Life in Culebrón is a disconnected series of pieces about the banal and ordinary of everyday life in an inland Alicante village seen from my very British perspective.

Thursday, August 08, 2013

Welcomed into the bosom of our adopted family

I'm not much of a dancer. I don't care for it anyway but then I hurt my hip dancing in 1973 so there was a bit of a hiatus till I tried it again. That must have been the mid 90s. I hurt myself again then though I can't really blame the dancing. I was so drunk that I was a tad unsteady and I cracked my head on the wall when I was in the urinal. I didn't notice at the time but Maggie was apparently put off dancing by the trickle of blood running down my forehead. Anyway I don't dance.

So last night at around 2am I was the only person left seated at the big long table where we'd just eaten. Several people tried to persuade me to dance. I said no, I always say no. Looking at my actions from the outside I must be a bit of a party pooper. I never dance, never sing, never get involved in the hilarious games. Stand offish. I'm better when I've been drinking but I had to drive last night so there was no liquid help to hand.

The events leading up to the non dancing were odd. Last year as we wandered the Pinoso Fiesta we saw hundreds of people having a meal in the car park next to the Town Hall. It looked like good fun. So, this year when I read somewhere that to go to the Cena de Convivencia, something like the Living Together Dinner, you had to register at the Town Hall for a seat that's just what we did. At the time we were told that we had to provide our own food. Fair enough we thought, a late night picnic.

One of the leading lights in the Culebrón village hierarchy is a young woman called Elena. She works on the local radio and, if I understood what she told me correctly, she was reading out, on air, the names of the people going to the Cena and she saw our names there. It turns out, and we didn't understand this at all when we booked up, that the dinner exists principally for the groups that participate in the floral offering which takes place earlier on the same evening.

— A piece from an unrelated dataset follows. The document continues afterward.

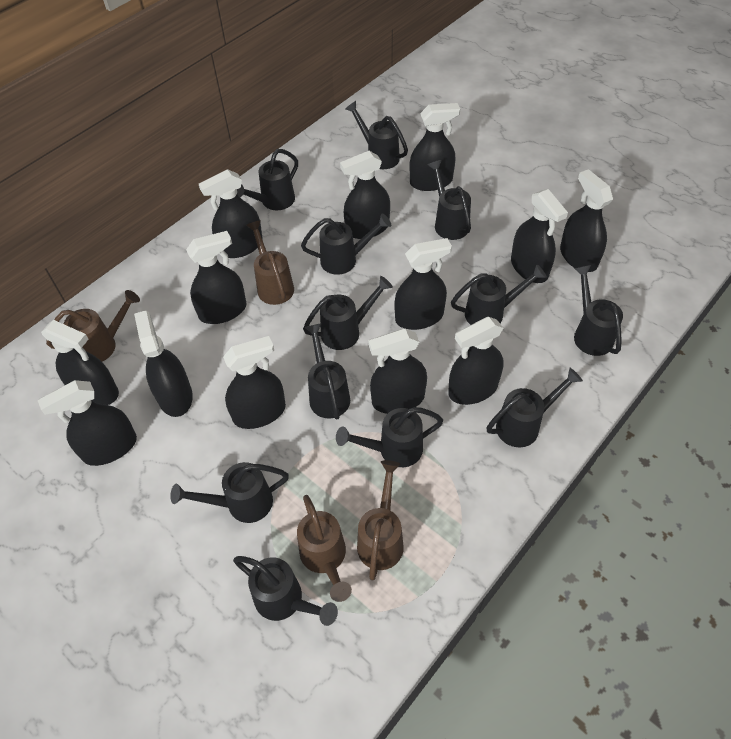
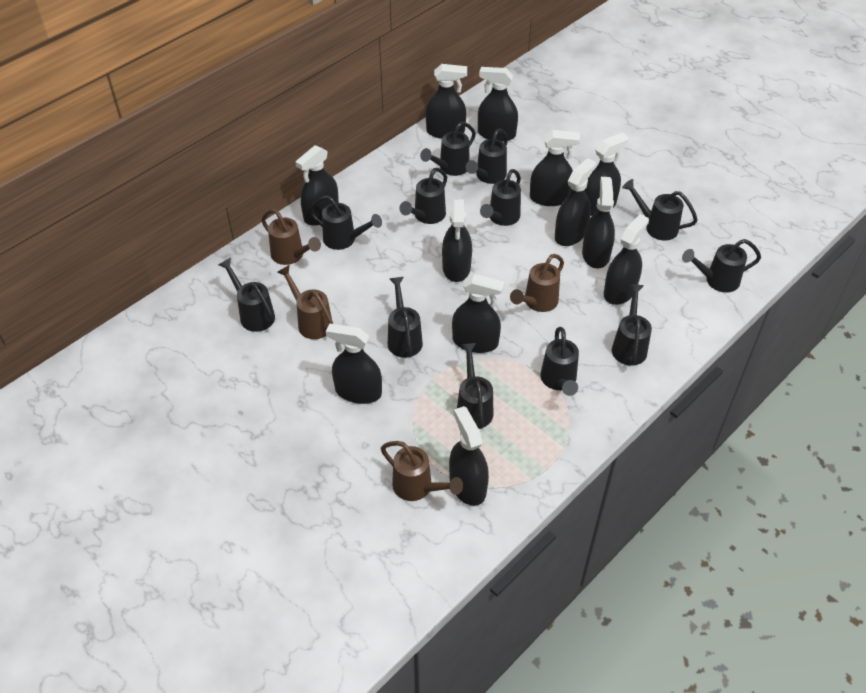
black spray bottle: 13 -> 12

By sheer chance Elena saw our lone names and invited us to join her and a few other people we knew. At this point we were still under the impression that it was individuals, or groups of chums, taking the meal together. So began a series of WhatsApp messages as I tried to wrest the information from Elena about our part in the jollities. Pretty early we learned that the key element the food was going to come from a local roast chicken takeaway but in lots of ways we were still completely in the dark. When and where exactly would we meet, did we need to take plates and glasses, how was the food being bought, did we need starters, puddings or drinks to accompany the meal? In an English way I wanted full chapter and verse and in a Spanish way it was all in hand because it would be "as always."

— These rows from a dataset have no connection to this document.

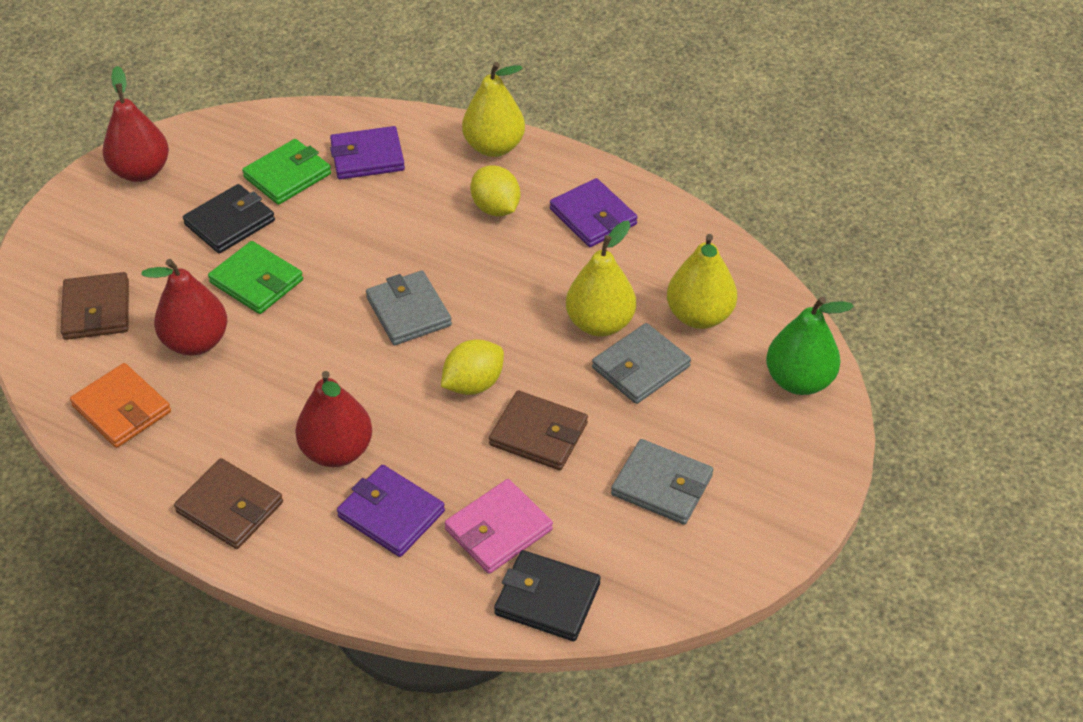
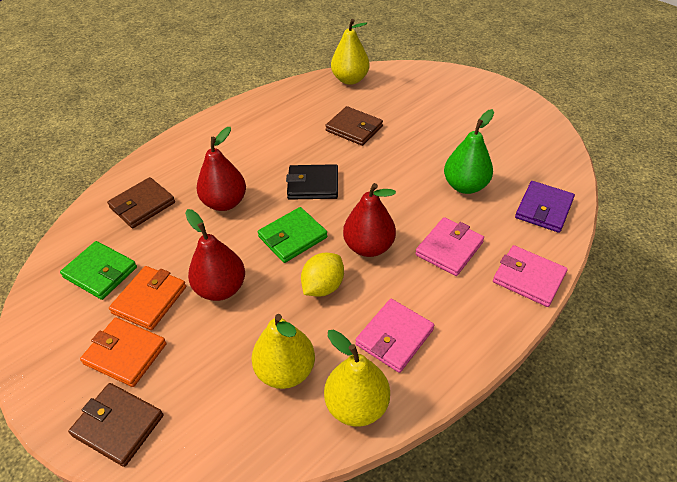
black wallet: 2 -> 1
grey wallet: 3 -> 0
orange wallet: 1 -> 2
pink wallet: 1 -> 3
purple wallet: 3 -> 1
yellow lemon: 2 -> 1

It is ages since I have felt quite so confused about what was going on. My WhatsApp messages used lots of words like confused, lost and foreigners.

On the night of course it ran like clockwork. The villagers had everything under control. We were directed to the appropriate seats to make sure we weren't left out of anything. Maggie joined in without any problem. She was grinning, chatting and dancing.

Of course I wasn't dancing, I'm so old that my tenuous grip on the Spanish slipped away as the multidirectional conversation had to be shouted above the noise of the live band providing the dance music. Not much chatting then but I did do my best to grin.

 "Now you don't feel so lost, do you?" said Elena to Maggie.